Австрийские tutti-quanti, ч.7 (продолжение): Бельведер

В Бельведере:
В Вену стоило приехать уже хотя бы для того, чтобы увидеть мерцающего сумрачного Беклина — и приготовиться к Климту и Шиле, и долго сидеть в их залах. 
***
Думается, что у блоковской героини периода “антитезы” (“Нечаянная Радость”) было лицо климтовских женщин.
***
Шиле, Мунк и Кокошка будто вышли из стихотворения Гейма: “Пробудился тот, кто непробудно спал. Пробудясь, оставил сводчатый подвал”.

Австрийские tutti-quanti, ч.6 (продолжение)

В Бельведере:
Так выглядит рай и Санкт-Петербург моих детских снов.

 

***
А у вас тоже бывает так, что вы приходите в какое-нибудь восхитительное место, и вот уже и камера ваша наизготове, и сами вы думаете, как же хорошо, нашел, да так быстро, теперь только гулять и наслаждаться, а потом садитесь на скамейку, ту, которая как раз на границе света и тени, и замираете, и длите отчетливость абсолютного покоя, и сонно щуритесь, и сквозь полузакрытые глаза глядите на что-нибудь малозначительное — крупную сороку, траву или край чугунной решетки, — и точно знаете, что мимолетное это воспоминание застынет в вязком янтаре памяти, а другие исчезнут бесследно.

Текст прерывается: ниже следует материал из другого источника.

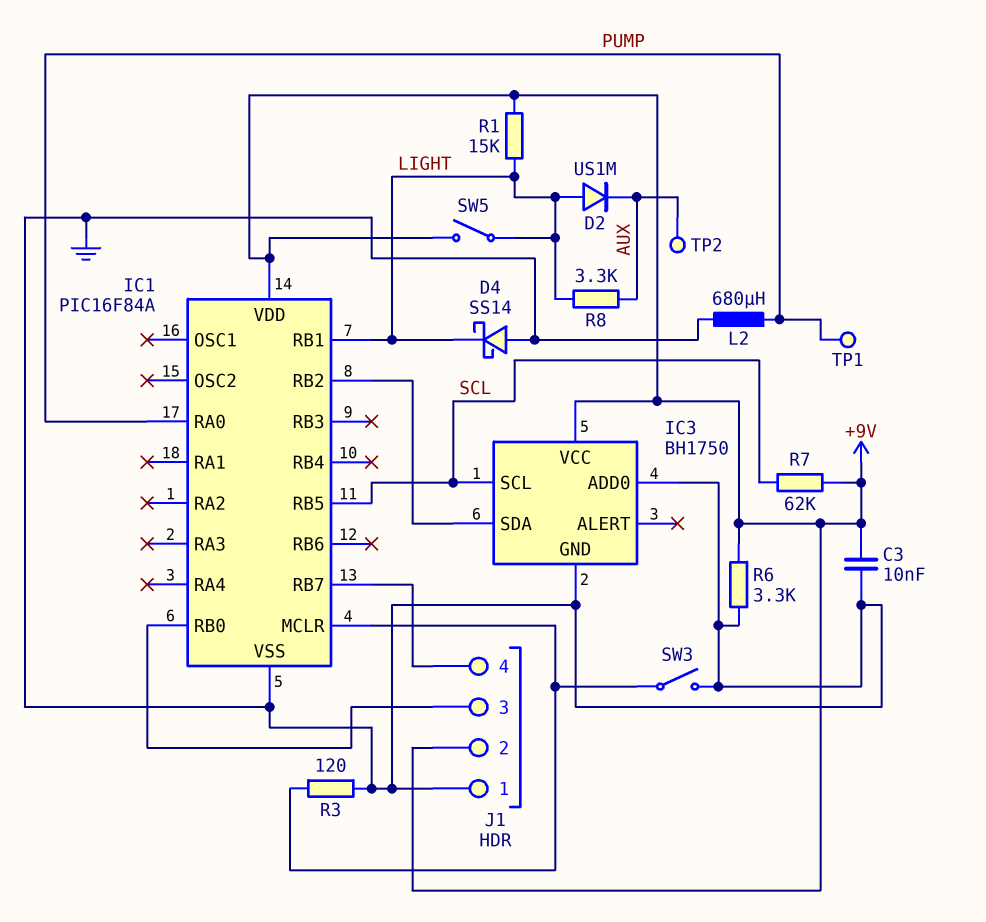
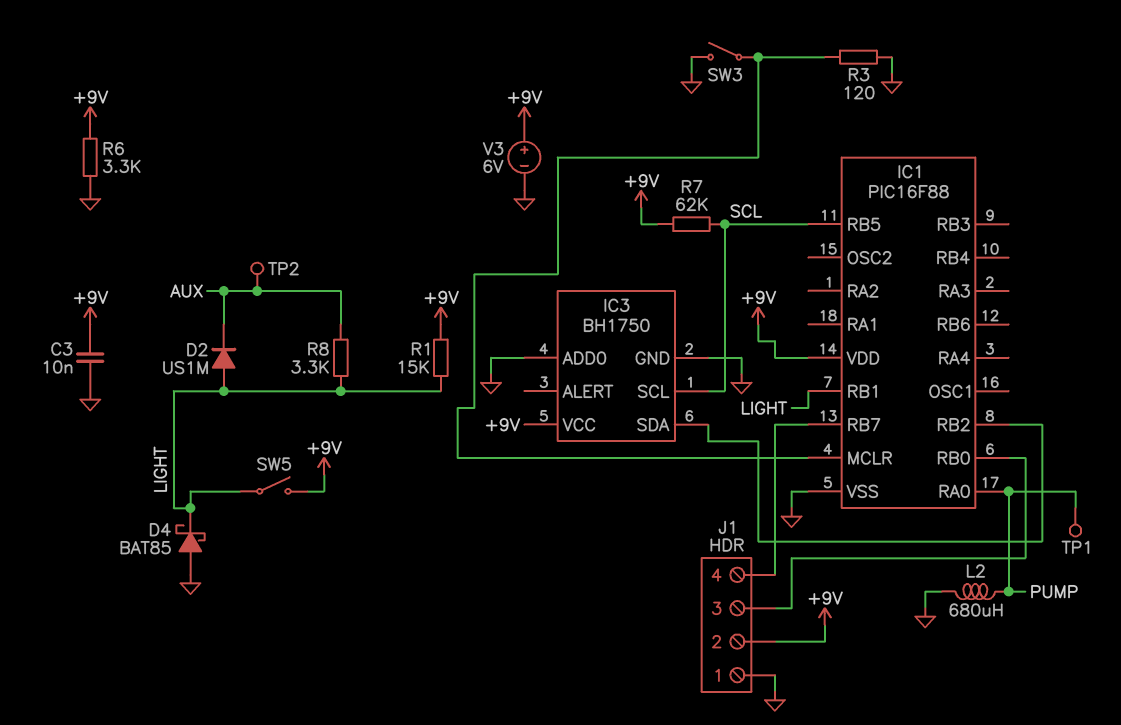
D4: schottky SS14 (A GND, K LIGHT) -> schottky BAT85 (A GND, K LIGHT)
IC1: PIC16F84A -> PIC16F88
V3: none -> 6V (plus +9V, minus GND)

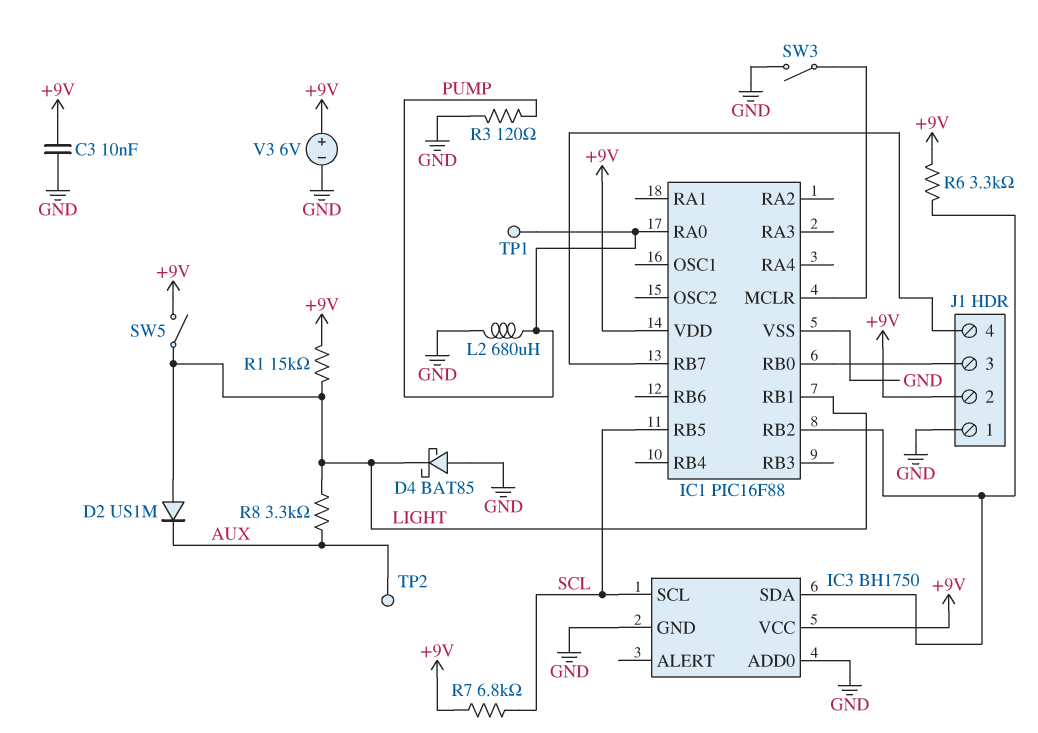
R3: 120 (GND, IC1/MCLR) -> 120 (GND, PUMP)
R6: 3.3k (+9V, GND) -> 3.3k (+9V, IC1/RB2)
R7: 62k (+9V, SCL) -> 6.8k (+9V, SCL)

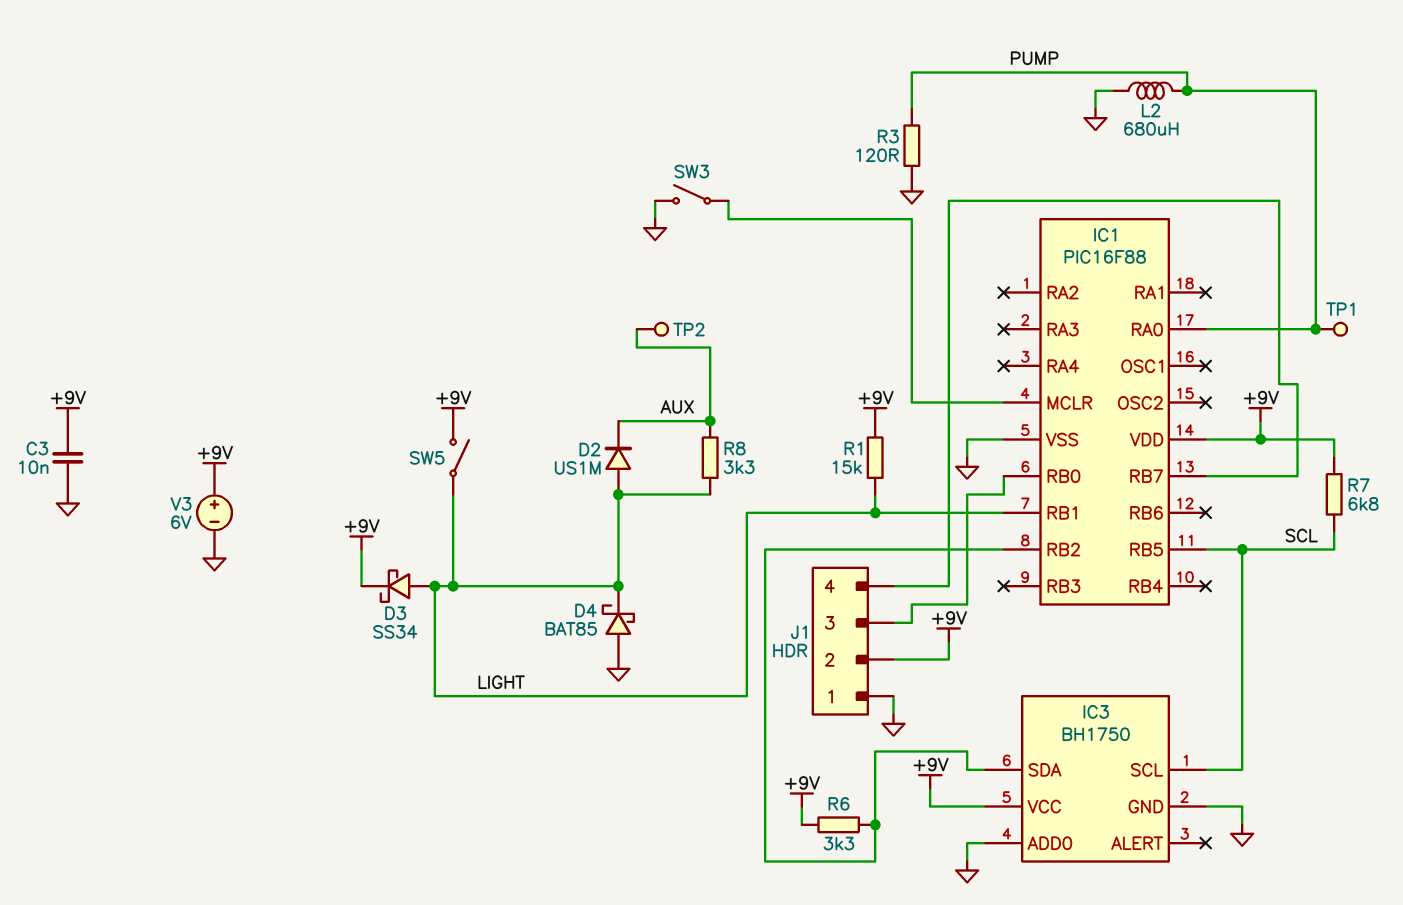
D3: none -> schottky SS34 (A LIGHT, K +9V)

Австрийские tutti-quanti, ч.5 (продолжение)

От выбора кофе (эспрессо и сливки в крошечной чашке) и десертов (самый шоколадный Блек Форест, штрудели яблочные и вишневые с сырной ванильной начинкой и без, клубника в сливках, винная вишня, ягодные песочные корзинки всех видов, тысячеслойные кофейные пирожные, фисташковые эклеры etc.) в местных ресторациях сердце начинает выплясывать — ну, скажем, австро-венгерский аутентичный Чардаш.
***
Благодаря прекрасному Сергею Абу Вена стала для нас с Л. еще немного ближе.
***
В венском Раттхаузе: 
Мне очень нравится английское find yourself somewhere. Прямо сейчас я нашла себя (это лучше банального “очутилась” в любом случае) в венском City Hall посреди прекрасной и уже смутно знакомой компании гиков-логиков, которые собрались на крупнейший математический евросимпозиум, и монах Макариус машет нам из центра зала. А ещё здесь живая музыка, играют Round Midnight и джазовые хиты 30-х.
***
Я, конечно, наслышана о том, что венцы любят и почитают музыку, но услышать Магнификат из бара неподалеку от гостиницы, и все посетители при этом сидят и слушают — это, знаете ли, штука посильнее “Музыкального момента” Шуберта на хрустальных бокалах у Феллини.

Австрийские tutti-quanti, ч.4 (продолжение)

Немного Кандинского из венского At Eight:



***
В Рессельпарке:
австрийцы отечески собаколюбивы: на каждом шагу можно видеть группы, в которых люди общаются промеж собою гораздо реже, чем с борзыми или мопсами на прихотливых поводках.

Австрийские tutti-quanti, ч.3 (продолжение)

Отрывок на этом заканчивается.